Ozzy Ozzy Ozzy has evolved—like consciousness itself, but with better hair and infinitely more attitude. This isn't just liquid rebellion anymore; this is what happens when rebellion gets a master's degree in mysticism and decides to open a head shop on the astral plane.
The aromatic insurrection still begins with bergamot and black pepper's matrimonial riot, but now they're joined by jasmine (who's been studying tantric aromatherapy) and saffron (that golden thread that connects earth to heaven and charges accordingly). Lemon verbena still crashes the party like a green-haired anarchist, but now she brings sage and lavender as her spiritual advisors—because even anarchists need proper guidance when dealing with interdimensional fragrance portals.
But here's where the plot gets mystically thick: Cedar and juniper arrive like ancient desert guardians, carrying palo santo's sacred smoke signals from ceremonies that predate the invention of irony. They're escorting dark rose and violet leaf, who've clearly been hanging out in monastery gardens where the monks understand that enlightenment and rebellion are just different names for the same cosmic joke.
In the sacred middle—and pay attention, because this is where things get properly shamanic—vintage patchouli emerges like the lovechild of Woodstock and a Tibetan monastery. This isn't your hippie aunt's patchouli; this is what patchouli becomes when it spends forty years in oak barrels contemplating the nature of existence. It's joined by Hawaiian sandalwood and nag champa, those three wise men who've been partying in bottles since the universe first figured out how to smell good.
Pine adds its evergreen wisdom while Japanese hinoki arrives like a zen master carrying architectural blueprints for enlightenment—that sacred cypress that knows the secret of building temples that exist in both the physical and aromatic dimensions. And then—plot twist!—ink appears, dark and mysterious as midnight calligraphy, adding the scent of every profound thought ever written by monks who understood that wisdom and rebellion often use the same pen.
Benzoin still provides resinous benedictions in the eternal encore, creating an aromatic cathedral where leather-clad monks might chant gregorian metal while burning incense made from fossilized rock star dreams and ancient Japanese temple wood. Vetiver still rises like ancient campfire smoke, but now it carries messages from Eastern Oregon's high desert, where the air is so thin it practically vibrates with visible enlightenment. Ambergris continues its whale-song wisdom while oud—that dark, resinous poet of the base notes—transforms the entire symphony into something that would make both Buddha and Lemmy nod in cosmic approval.

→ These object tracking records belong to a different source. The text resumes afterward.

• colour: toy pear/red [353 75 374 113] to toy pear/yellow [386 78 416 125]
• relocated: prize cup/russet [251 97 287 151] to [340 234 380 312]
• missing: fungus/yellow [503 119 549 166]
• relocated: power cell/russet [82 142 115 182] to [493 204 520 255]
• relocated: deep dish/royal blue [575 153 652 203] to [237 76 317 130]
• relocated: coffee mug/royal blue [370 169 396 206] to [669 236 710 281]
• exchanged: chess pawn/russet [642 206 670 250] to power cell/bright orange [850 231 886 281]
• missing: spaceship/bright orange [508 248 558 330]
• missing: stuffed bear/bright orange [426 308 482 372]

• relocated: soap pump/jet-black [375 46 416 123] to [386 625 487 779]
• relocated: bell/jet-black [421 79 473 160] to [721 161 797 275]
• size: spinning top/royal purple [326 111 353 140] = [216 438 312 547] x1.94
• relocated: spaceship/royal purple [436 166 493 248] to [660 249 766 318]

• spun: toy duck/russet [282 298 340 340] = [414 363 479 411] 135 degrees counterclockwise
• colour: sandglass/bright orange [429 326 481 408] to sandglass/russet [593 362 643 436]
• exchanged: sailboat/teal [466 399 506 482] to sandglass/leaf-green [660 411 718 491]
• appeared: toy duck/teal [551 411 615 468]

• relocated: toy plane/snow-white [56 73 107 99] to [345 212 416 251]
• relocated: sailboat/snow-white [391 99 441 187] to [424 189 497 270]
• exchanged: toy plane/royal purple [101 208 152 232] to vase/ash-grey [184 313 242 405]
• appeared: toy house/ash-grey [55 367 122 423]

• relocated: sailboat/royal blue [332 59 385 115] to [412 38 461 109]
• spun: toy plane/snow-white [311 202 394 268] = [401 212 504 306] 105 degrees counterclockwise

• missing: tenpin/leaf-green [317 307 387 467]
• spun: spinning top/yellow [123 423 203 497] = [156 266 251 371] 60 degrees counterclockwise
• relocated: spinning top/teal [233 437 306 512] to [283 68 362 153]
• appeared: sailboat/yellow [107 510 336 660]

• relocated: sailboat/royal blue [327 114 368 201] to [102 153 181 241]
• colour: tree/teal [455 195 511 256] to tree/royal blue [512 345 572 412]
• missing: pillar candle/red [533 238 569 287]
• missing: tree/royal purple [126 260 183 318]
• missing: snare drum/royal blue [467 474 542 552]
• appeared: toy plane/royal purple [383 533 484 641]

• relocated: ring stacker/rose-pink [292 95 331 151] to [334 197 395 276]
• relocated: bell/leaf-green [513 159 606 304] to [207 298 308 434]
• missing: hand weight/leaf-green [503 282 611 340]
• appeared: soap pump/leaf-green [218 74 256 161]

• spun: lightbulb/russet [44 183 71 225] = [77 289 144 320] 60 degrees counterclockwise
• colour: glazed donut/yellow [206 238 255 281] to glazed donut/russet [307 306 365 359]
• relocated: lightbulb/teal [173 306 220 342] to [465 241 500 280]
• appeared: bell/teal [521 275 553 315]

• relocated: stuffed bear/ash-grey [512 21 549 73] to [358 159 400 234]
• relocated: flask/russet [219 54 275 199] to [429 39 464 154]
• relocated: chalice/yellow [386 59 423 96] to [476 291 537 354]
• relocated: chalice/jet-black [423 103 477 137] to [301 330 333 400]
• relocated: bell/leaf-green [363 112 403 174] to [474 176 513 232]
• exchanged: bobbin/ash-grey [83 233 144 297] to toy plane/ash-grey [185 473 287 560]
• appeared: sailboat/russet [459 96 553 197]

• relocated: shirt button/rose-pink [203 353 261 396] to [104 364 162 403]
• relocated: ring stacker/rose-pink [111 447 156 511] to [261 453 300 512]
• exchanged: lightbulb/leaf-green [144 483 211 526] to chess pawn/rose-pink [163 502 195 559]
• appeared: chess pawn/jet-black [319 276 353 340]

Ozzy Ozzy Ozzy isn't just super heady anymore—it's achieved full mystical weightlifting certification. This is for those brave souls who understand that the path to enlightenment sometimes requires leather pants, that meditation and mosh pits serve the same cosmic function, and that the most profound spiritual experiences often smell like they could either save your soul or get you arrested in three different dimensions.
This is liquid proof that the universe has a sense of humor, a subscription to High Times, and a direct line to whatever cosmic DJ has been spinning the soundtrack to existence since time began keeping time.
Wear this when: You want to smell like you've discovered the universe's most classified secret: that enlightenment and rebellion are just different playlist settings on the cosmic sound system.
Perfect for: Desert vision quests, monastery mosh pits, or any moment when you need to remind reality that you're not just visiting the mystical experience—you ARE the mystical experience, temporarily disguised as someone who owns deodorant.
Ozzy Ozzy Ozzy – Because sometimes the meaning of life requires both incense and amplifiers, and the universe's best kept secret is that they're playing the same song.